The above description is only exemplary of the present application and should not be taken as limiting the present application, as any modification, equivalent replacement, or improvement made within the spirit and principle of the present application should be included in the protection scope of the present application.

Claims

1. The cavity resonator is characterized by comprising a cover plate, a resonant column and a cavity;

the cover plate is arranged at an opening at the top of the cavity, the resonance column is arranged at the bottom of the cavity, and the top of the resonance column faces the cover plate;

at least one of the cover plate, the resonant column and the cavity is made of a plastic metal material, so that resonant frequency adjustment is performed through deformation of the plastic metal material, and the plastic metal material has the characteristic of no rebound after deformation.

2. The cavity resonator according to claim 1, wherein the cavity top is provided with an opening, the resonant pillar is mounted on an inner bottom surface of the cavity, and a material of at least one of the cover plate and the cavity is a plastic metal material.
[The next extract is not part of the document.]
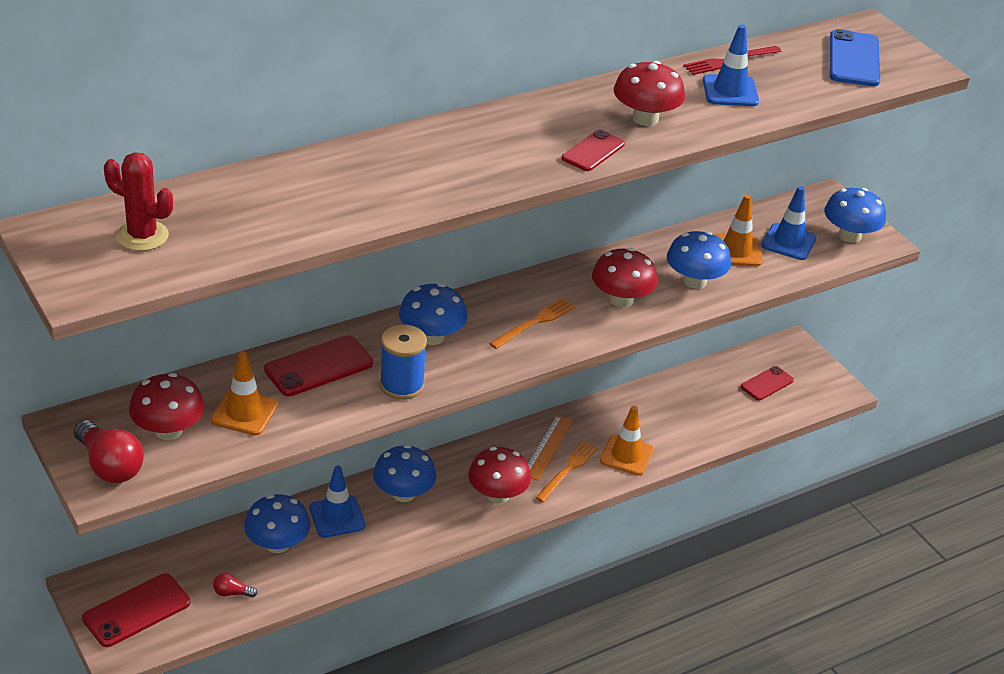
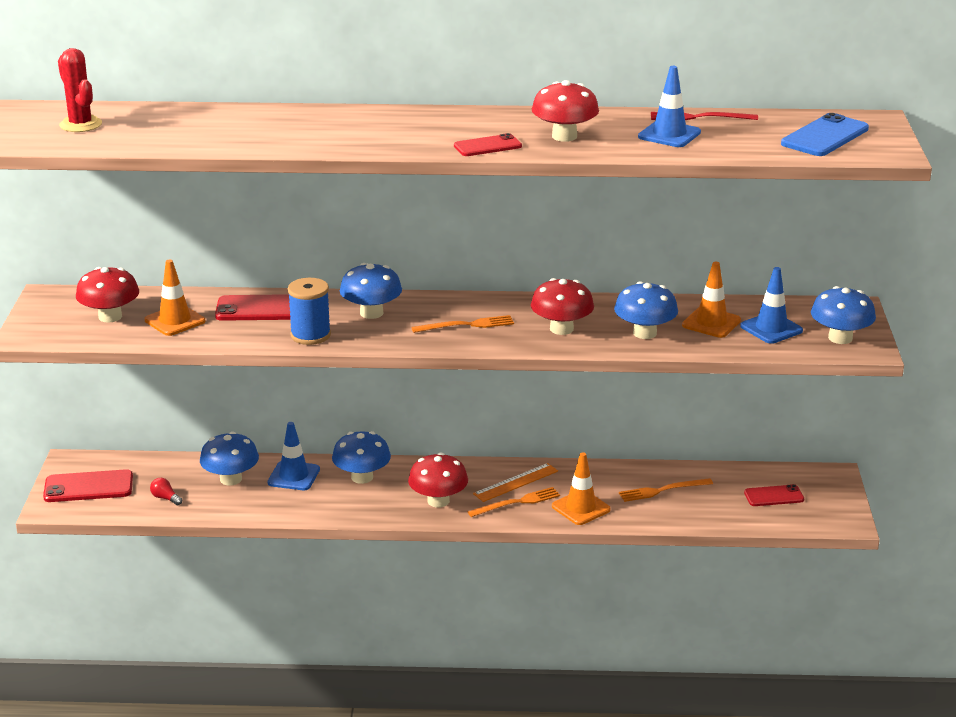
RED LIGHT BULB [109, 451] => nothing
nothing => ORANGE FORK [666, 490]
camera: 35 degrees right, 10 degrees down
3. The cavity resonator according to claim 1, wherein the top and the bottom of the cavity are provided with openings, the bottom of the resonant pillar is provided with an opening, and the opening at the bottom of the resonant pillar is connected with the opening at the bottom of the cavity after extending to form the bottom surface of the cavity.

4. The cavity resonator according to any one of claims 1 to 3, wherein the cover plate is made of a plastic metal material, and a groove is provided in the cover plate.

5. The cavity resonator according to any one of claims 1 to 3, wherein a protrusion is provided on the cover plate.

6. The cavity resonator according to any of claims 1 to 3, wherein the cover plate is made of a plastic metal material and is provided with a pull ring.

7. The cavity resonator of any one of claims 1-3, wherein the resonating posts are integrally formed with the cavity or separately attached thereto.

8. The cavity resonator according to any one of claims 1 to 3, wherein the resonance column is a barrel-shaped resonance column, and a vertical cross-sectional shape of the resonance column is H-shaped, U-shaped, or stepped.

9. The cavity resonator according to claim 4, wherein the cover plate is provided with a projection.

10. The cavity resonator according to claim 4, wherein the cover plate is made of a plastic metal material, and a pull ring is provided on the cover plate.

11. The cavity resonator according to claim 5, wherein the cover plate is made of a plastic metal material, and a pull ring is provided on the cover plate.

12. The cavity resonator of claim 4, wherein the resonating posts are integrally formed with or separately connected to the cavity.

13. The cavity resonator of claim 5, wherein the resonating posts are integrally formed with or separately connected to the cavity.

14. The cavity resonator of claim 6, wherein the resonating posts are integrally formed with or separately attached to the cavity.

15. The cavity resonator according to claim 4, wherein the resonance column is a barrel-shaped resonance column, and a vertical sectional shape of the resonance column is H-shaped, U-shaped, or stepped.

16. The cavity resonator according to claim 5, wherein the resonance column is a barrel-shaped resonance column, and a vertical sectional shape of the resonance column is H-shaped, U-shaped, or stepped.

17. The cavity resonator according to claim 6, wherein the resonance column is a barrel-shaped resonance column, and a vertical sectional shape of the resonance column is an H-shape, a U-shape, or a step-shape.

18. The cavity resonator according to claim 7, wherein the resonance column is a barrel-shaped resonance column, and a vertical sectional shape of the resonance column is an H-shape, a U-shape, or a step-shape.

19. A filter comprising a cavity resonator according to any one of claims 1-18.

20. A communication device comprising the filter of claim 19.